An additional refinement to this idea is to give further bonuses for seeing units, civics, or improvements based on this technology implemented. So, it’s one thing to hear that gunpowder has been developed in a neighbouring land, quite another to see a musketeer in the field. Then, further bonuses for defeating/capturing one in battle (allowing proper reverse-engineering). The same would apply to terrain improvements (seeing a windmill or railroad actually built provides another 5% bonus say, and capturing one another 10%) or buildings in cities. After all, as the in game quote says “It is not from their friends that cities learn the art of building high walls, but from their enemies.” However, this would probably be a much bigger headache to program (checking for LOS on stuff with technology the other side doesn’t know yet? Yikes!).

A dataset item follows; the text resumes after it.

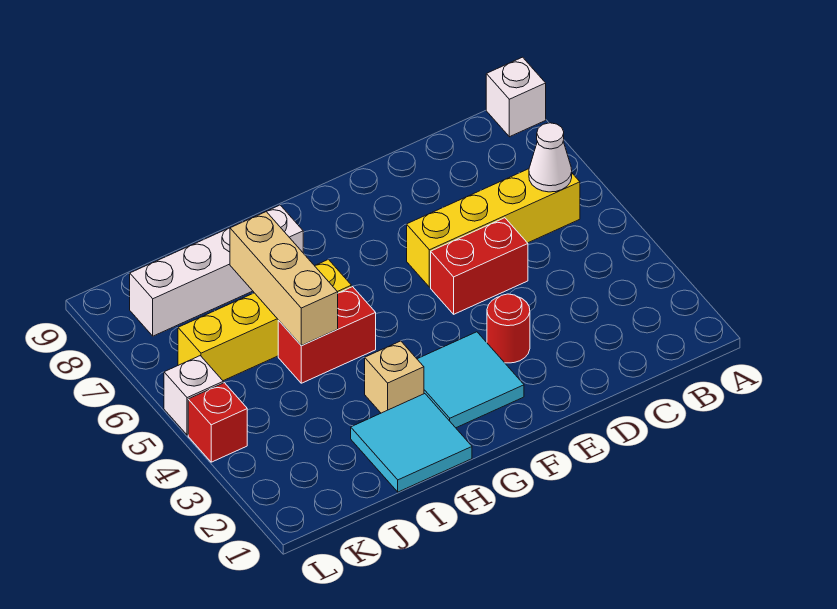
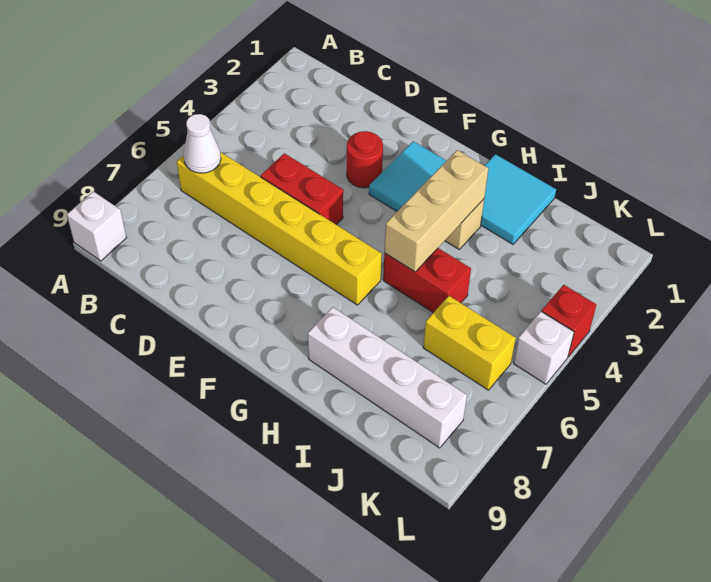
yellow brick B6:E6 level 1 -> yellow brick B6:G6 level 1
yellow brick H6:K6 level 1 -> yellow brick J6:K6 level 1
tan brick I5:I7 level 2 -> tan brick H3:H5 level 2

Keeping the theme of the above, this has to do with the development and spread of technology. In the Civilization games, you will quickly find that your old units have become obsolete, and you must spend gold to upgrade them to the latest in technology. For example, you can build archers fairly early on, and then upgrade those to longbowmen when the technology becomes available, and later yet, to riflemen. I’m not sure if it’s a problem with the way I manage my empire’s finances or what, but I always find that the cost of upgrading more than a small handful of units on the front line is too steep, and my standing army becomes obsolete very quickly. By the time I get riflemen at the dawn of the modern era, I find that I still have a few regular archers (not even longbowmen) defending the less valuable cities in my interior. It’s actually cheaper to just delete the unit (and lose its accumulated experience) and build a new rifleman, than it is to upgrade it.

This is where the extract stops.